Psycho-Pass©Gen Urobuchi & Production I.G.
"Ini bukan tempat yang ideal untuk bertemu dengan seorang gadis, Ginoza. Lagipula, tempat ini sudah kuno. Kunizuka dan Karanomori pun tidak akan sudi berkencan di sini."
Ginoza mengangkat wajah dari buku yang sedang ditekuninya. Sesaat kemudian ia kembali melanjutkan paragraf yang tengah ditekuninya.
"Kau bisa ditangkap jika terus berada di sini, Kogami. Kau beruntung saat ini aku sedang libur," balas Ginoza santai.
"Oh? Memangnya seorang komisaris tetap bekerja shift ya? Dan tolong jangan terlalu serius. Kalau Kagari masih ada, dia akan menyebutmu membosankan. Lagipula, seseorang yang cocok menemuimu di tempat seperti ini adalah Makishima. Kalian akan menjadi pasangan kutu buku yang serasi," balas Kogami mengejek.
"Aku menyesal hal itu tak sempat terwujud. Kalau kau membiarkannya hidup, sudah pasti dia yang akan mengoceh di depanku dan bukannya kau."
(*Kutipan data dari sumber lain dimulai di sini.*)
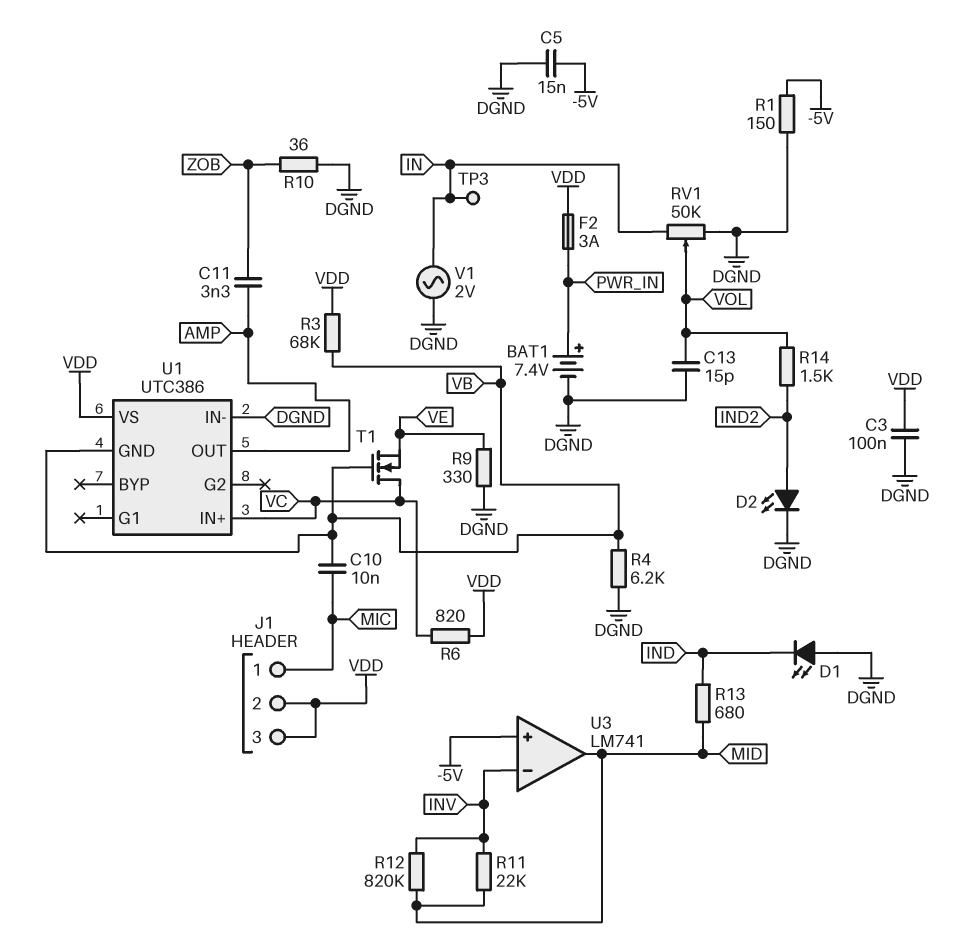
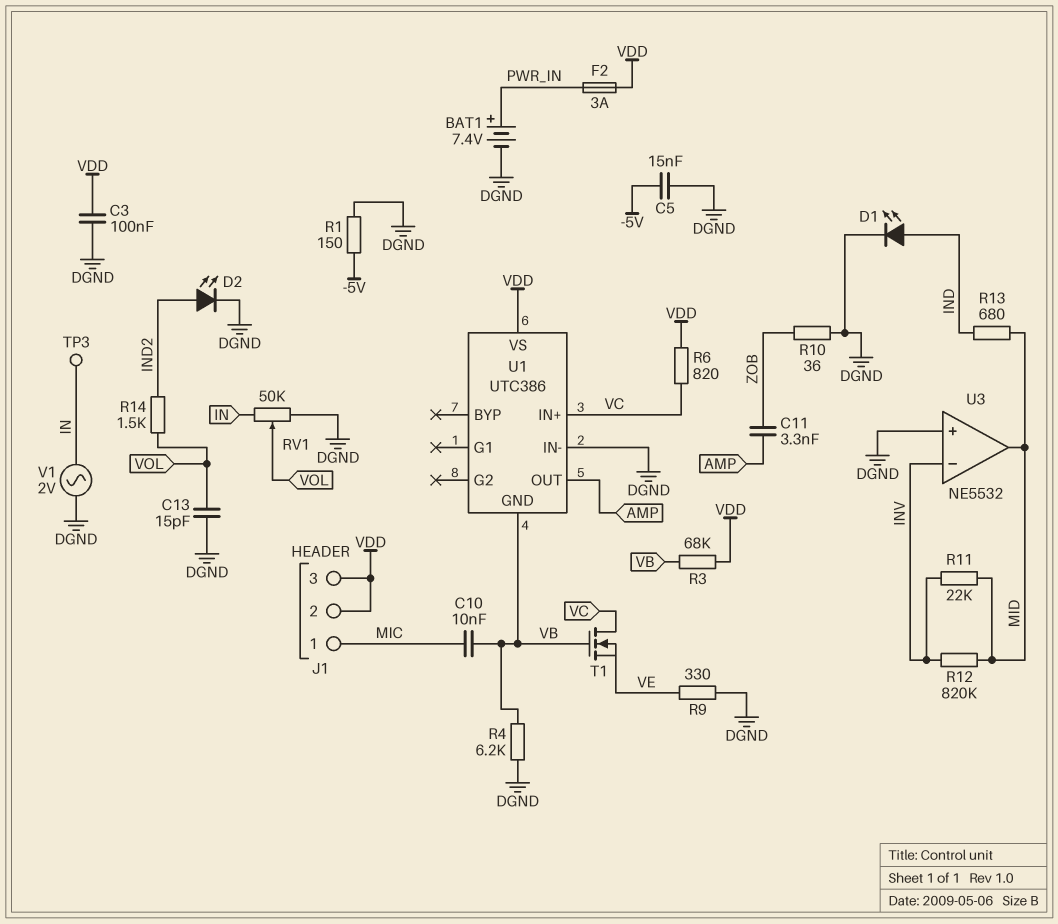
D1: LED (A DGND, K IND) -> LED (A IND, K DGND)
U3: LM741 -> NE5532
U3 pin in+: -5V -> DGND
Kogami tertawa kecil. Ginoza memang bukan pria yang bisa diajak bermain-main. Dia sangat kaku dan serius. Sehingga siapapun yang mengenalnya akan terheran-heran saat mengetahui bahwa Ginoza bisa juga memikat seorang gadis. Termasuk Kogami.
Ginoza mungkin sudah terlalu tua untuk berkencan di kafe yang dia pilih itu. Sebuah kafe yang menggabungkan konsep kafe, perpustakaan dan toko buku. Kafe yang nyaman dan tenang. Tempat yang tampaknya menurut Ginoza adalah tempat yang sempurna.
"Kalau dia melihatmu di sini, dia pasti akan menahanmu," ujar Ginoza sambil menutup bukunya.
Kogami tertawa lagi. Meminum kopinya hingga tersisa setengah gelas, kemudian menatap Ginoza. Seulas senyuman tipis tersungging di bibirnya.
"Aku tidak keberatan ditangkap. Asalkan dia melakukannya setelah aku menghadiri pernikahan kalian."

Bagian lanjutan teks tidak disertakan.